In recent days, members have voiced displeasure with WikiLeaks’ decision to put data behind a paywall. The move triggered criticism on Twitter and elsewhere from Anonymous members.
“We are aware that the donation paywall can be circumvented by disabling Javascript,” according to a post on AnonPaste.me. “However, this is not the point. Neither is Anonymous concerned that WikiLeaks is asking for donations. However, we do see a serious problem in the way WikiLeaks is implementing this for several reasons. First of all, the casual user (which is the majority) usually have [sic] Javascript enabled and thus will be blocked by the donation page and denied the content. Additionally, the casual user does not know that he needs to disable javascript to get to the content without paying – sorry, donating.”
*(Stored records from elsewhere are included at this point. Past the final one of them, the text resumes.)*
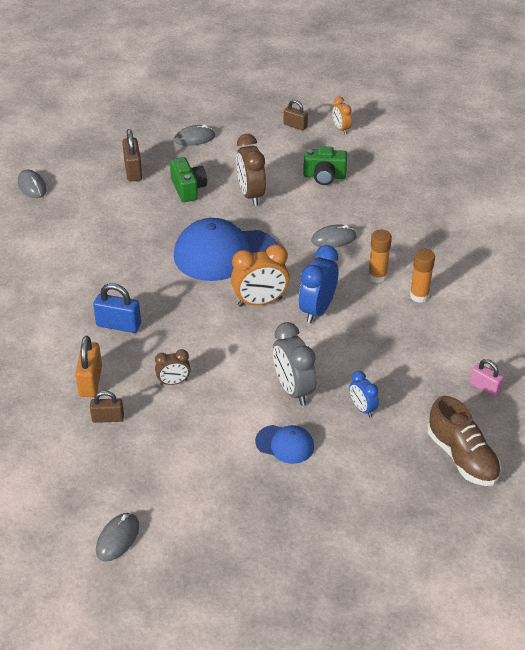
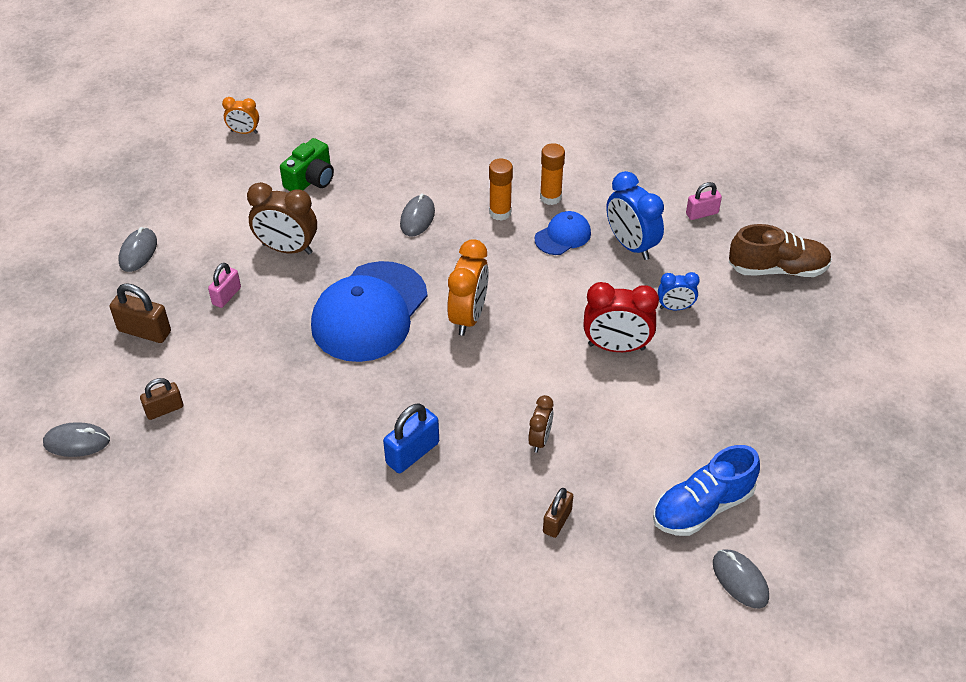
camera: 60 degrees left, 5 degrees up
(90, 381) = (487, 515): orange padlock -> none
(172, 493) = (702, 507): none -> blue shoe
(188, 189) = (226, 296): green camera -> pink padlock
(285, 444) = (687, 386): blue cap -> blue cap (563, 236)
(293, 390) = (616, 347): grey clock -> red clock
(295, 125) = (202, 162): brown padlock -> brown padlock (164, 409)
(317, 310) = (514, 278): blue clock -> blue clock (631, 245)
“Lastly, regardless of any workarounds, the fact remains that a meretricious page is placed for the majority of visitors that cannot be closed,” the message continues. “The obvious intention is to force donations in exchange for access. This is a filthy and rotten, wholly un-ethical action – and Anonymous is enraged.”
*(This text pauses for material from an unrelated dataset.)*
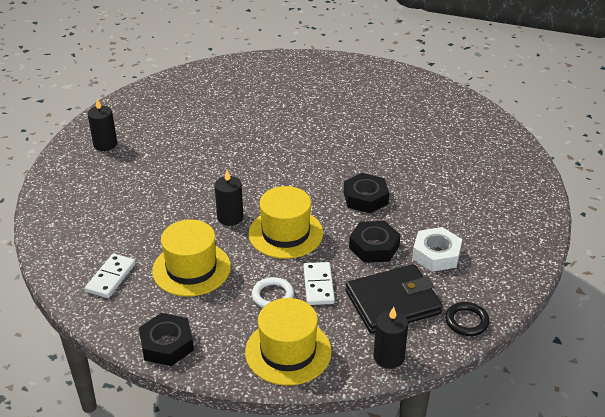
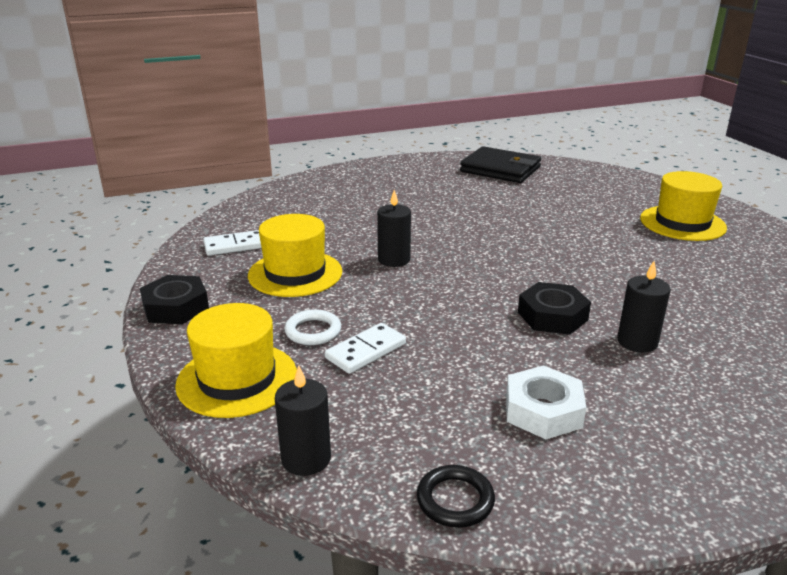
camera: 50 degrees right, 10 degrees down
(105, 144) = (396, 174): black candle -> black candle (637, 342)
(285, 233) = (417, 296): yellow hat -> yellow hat (682, 223)
(374, 247) = (483, 358): black nut -> none
(393, 302) = (407, 416): black wallet -> black wallet (500, 169)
A separate message on Pastebin posted Oct. 15 was less harsh, but questioned where donations being received by WikiLeaks were being spent.
“We fail to see how Wikileaks needs hundreds of thousands of dollars each year to operate, when we obeserve [sic] other platforms that can provide the same service for a fraction of that,” the message says. “Again, we remained silent, because we believed in the mission. But then you show the audacity to barricade the content with a Javascript banner, forcing the majority of visitors to either donate or spam via facebook or twitter. This is a blatant violation of what Wikileaks should stand for.”
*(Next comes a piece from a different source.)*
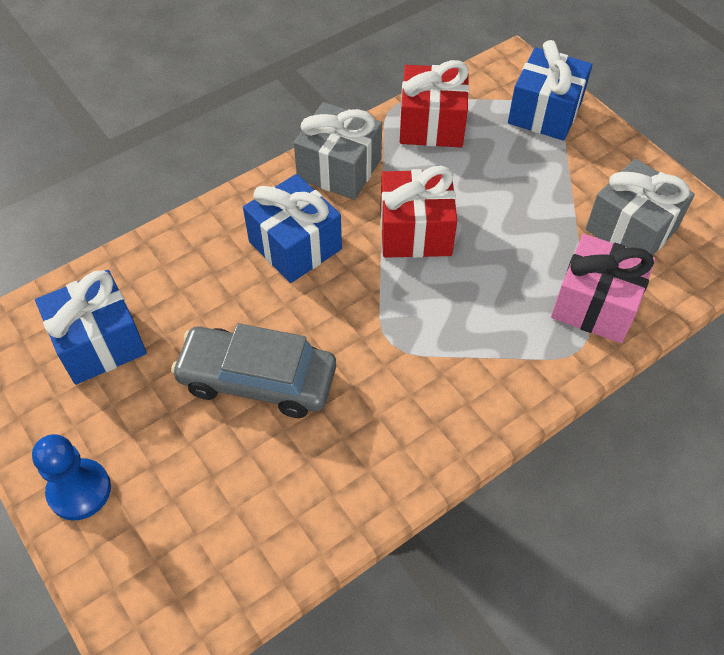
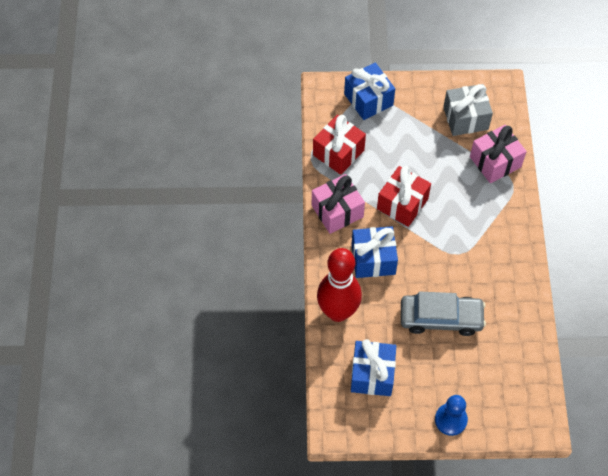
camera: 55 degrees left, 5 degrees up
(178, 250) = (338, 312): none -> red bowling pin
(257, 379) = (441, 318): grey car -> grey car turned 135 degrees counterclockwise
(339, 169) = (337, 211): grey gift -> pink gift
WikiLeaks editor-in-chief Julian Assange responded with a statement online explaining that the donation campaign pop-up requires users to either donate to, share or tweet the campaign once a day. However, torrents are unaffected by the pop-up and remain available from the front page.
“These details should have been clearer but were available to anyone who cared to read,” he wrote. “The exact logic and number of seconds are in the page source. We are time and resource constrained. We have many battles to deal with. Other than adding a line of clarification, we have not changed the campaign and nor do we intend to.”
“We know it is annoying. It is meant to be annoying. It is there to remind you that the prospective destruction of WikiLeaks by an unlawful financial blockade and an array of military, intelligence, DoJ and FBI investigations, and associated court cases is a serious business. WikiLeaks faces unprecedented costs due to involvement in over 12 concurrent legal matters around the world, including our litigation of the US military in the Bradley Manning case.”
During the past few years, WikiLeaks has worked closely with hacktivists inside Anonymous, with hackers providing WikiLeaks with information and launching distributed denial-of-service attacks against its detractors.
In the Pastebin note, the message from Anonymous closed by stating that it does not want anyone to feel “torn between WikiLeaks and Anonymous”.
“That is not fair to those people,” the message reads. “Anyone has the choice to support Anonymous, Wikileaks, neither or both. Any division is meaningless as we are divided by zero.”